Para Yago Lamela no hubo oportunidad de superar la marca de su nuevo compañero. Llegó sin demasiado a la final y de la misma forma se retiró. Dos saltos nulos y un tercero muy discreto: 7,98 metros. No podía resolverse en Atenas un año de problemas con el tendón izquierdo, de inseguridades no corregidas en las últimas semanas. Se retiró cabizbajo, con media sonrisa. Parecía tranquilo, pero su insatisfacción era evidente. Estaba destinado a pelear con Pedroso, con Dwight Philips, con cualquiera que se atreviera sobre 8,50 metros. Lamela saltó eso y un poco más en 1999, pero hace tiempo que no se acerca a sus viejas marcas. En Atenas cedió el testigo a otro saltador, a Lino Martínez.
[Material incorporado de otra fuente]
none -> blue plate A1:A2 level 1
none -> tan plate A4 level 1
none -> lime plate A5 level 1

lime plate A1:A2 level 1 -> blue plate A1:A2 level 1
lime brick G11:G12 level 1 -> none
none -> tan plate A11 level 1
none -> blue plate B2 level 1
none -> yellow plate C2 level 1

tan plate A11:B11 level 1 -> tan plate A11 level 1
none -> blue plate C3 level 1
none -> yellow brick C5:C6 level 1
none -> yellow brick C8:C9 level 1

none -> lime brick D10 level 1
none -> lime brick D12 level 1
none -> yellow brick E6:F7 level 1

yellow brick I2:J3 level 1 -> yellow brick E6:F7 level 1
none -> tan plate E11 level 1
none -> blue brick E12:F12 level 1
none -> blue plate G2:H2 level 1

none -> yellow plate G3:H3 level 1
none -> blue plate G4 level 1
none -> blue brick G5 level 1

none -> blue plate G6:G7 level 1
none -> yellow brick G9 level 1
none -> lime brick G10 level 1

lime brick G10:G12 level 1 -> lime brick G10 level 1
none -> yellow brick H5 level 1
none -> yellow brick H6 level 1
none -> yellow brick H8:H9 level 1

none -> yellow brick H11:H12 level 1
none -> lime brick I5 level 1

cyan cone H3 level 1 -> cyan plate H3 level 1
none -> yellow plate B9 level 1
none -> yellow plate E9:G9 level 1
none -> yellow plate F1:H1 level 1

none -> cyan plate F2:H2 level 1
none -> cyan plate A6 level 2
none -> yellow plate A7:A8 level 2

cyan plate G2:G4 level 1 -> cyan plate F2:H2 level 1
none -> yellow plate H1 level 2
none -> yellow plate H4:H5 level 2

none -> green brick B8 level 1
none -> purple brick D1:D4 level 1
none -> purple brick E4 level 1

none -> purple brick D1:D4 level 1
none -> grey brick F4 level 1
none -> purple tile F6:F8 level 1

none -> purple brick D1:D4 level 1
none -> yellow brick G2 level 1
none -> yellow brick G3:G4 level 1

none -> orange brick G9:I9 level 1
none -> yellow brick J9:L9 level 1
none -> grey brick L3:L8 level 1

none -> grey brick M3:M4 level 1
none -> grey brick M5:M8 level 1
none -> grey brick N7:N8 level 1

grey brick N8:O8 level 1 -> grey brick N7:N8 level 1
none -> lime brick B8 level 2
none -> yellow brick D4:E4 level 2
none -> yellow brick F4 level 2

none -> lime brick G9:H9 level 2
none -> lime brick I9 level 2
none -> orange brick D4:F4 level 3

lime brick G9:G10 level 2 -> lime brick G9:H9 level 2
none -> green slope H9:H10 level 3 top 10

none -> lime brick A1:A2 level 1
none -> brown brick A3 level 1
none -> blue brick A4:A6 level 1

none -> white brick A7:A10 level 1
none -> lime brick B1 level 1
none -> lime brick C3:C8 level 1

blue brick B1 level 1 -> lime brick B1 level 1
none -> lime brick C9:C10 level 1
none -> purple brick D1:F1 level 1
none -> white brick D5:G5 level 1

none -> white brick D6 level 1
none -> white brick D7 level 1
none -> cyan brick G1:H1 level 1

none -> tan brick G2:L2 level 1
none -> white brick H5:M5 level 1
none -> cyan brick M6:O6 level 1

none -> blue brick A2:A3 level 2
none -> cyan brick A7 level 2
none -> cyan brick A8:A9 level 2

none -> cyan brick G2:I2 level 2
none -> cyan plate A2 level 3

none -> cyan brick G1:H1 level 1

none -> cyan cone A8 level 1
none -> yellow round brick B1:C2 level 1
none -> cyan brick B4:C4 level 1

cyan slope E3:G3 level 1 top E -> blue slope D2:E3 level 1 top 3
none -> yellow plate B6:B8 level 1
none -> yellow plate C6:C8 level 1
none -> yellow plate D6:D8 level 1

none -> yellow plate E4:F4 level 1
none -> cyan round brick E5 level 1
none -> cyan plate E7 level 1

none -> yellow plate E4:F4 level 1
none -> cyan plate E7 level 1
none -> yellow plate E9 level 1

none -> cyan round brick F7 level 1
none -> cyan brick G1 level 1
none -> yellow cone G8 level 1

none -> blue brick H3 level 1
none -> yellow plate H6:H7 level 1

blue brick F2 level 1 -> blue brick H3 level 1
El salto de longitud reúne muchas particularidades. Una de ellas es su carácter imprevisible. Es una prueba sin apenas seguridades. Por supuesto, Philips es ahora la seguridad hecha saltador, pero Lino Martínez atravesó una hora de nervios ante los ataques de sus rivales a la marca que provisionalmente le colocaba en el segundo puesto. Tenía razones para sentirse preocupado. Moffit es el típico joven saltador, irregular, decepcionante en ocasiones. Pero es estadounidense y eso cobra un valor muy especial en las grandes competiciones. Son capaces de cualquier hazaña. En el quinto saltó lo demostró. Saltó 8,47 metros, la mejor marca de su vida y dejó al español en un situación inquietante. Defendía su tercer puesto a duras penas. Otro notable, el jamaicano James Beckford, había saltado 8,31 en el cuarto intento. Sólo un centímetro les separaba. Sin embargo, Beckford no lo consiguió. Fracasó en sus dos últimos saltos. Quedaba Pedroso, el hombre de los milagros. Durante toda su carrera ha ofrecido lo mejor de su talento como saltador en los momentos críticos. Poco importan en Pedroso las lesiones, los dolores, la edad. Nadie es más temible en el último salto. Lamela lo sabe mejor que nadie porque ha padecido la excelencia del cubano. Y Lino lo sabe de primera mano. Viene de la misma tierra. En el último salto, Pedroso, casi sin velocidad, pero intacto como gran competidor, produjo una de sus especialidades, un salto diferente, largo, quizá suficiente para arrebatar el tercer puesto a Martínez. Esta vez, no. La marca, 8,23 metros, era insuficiente. La larga espera de Lino Martínez recibía por fin su recompensa: una medalla olímpica.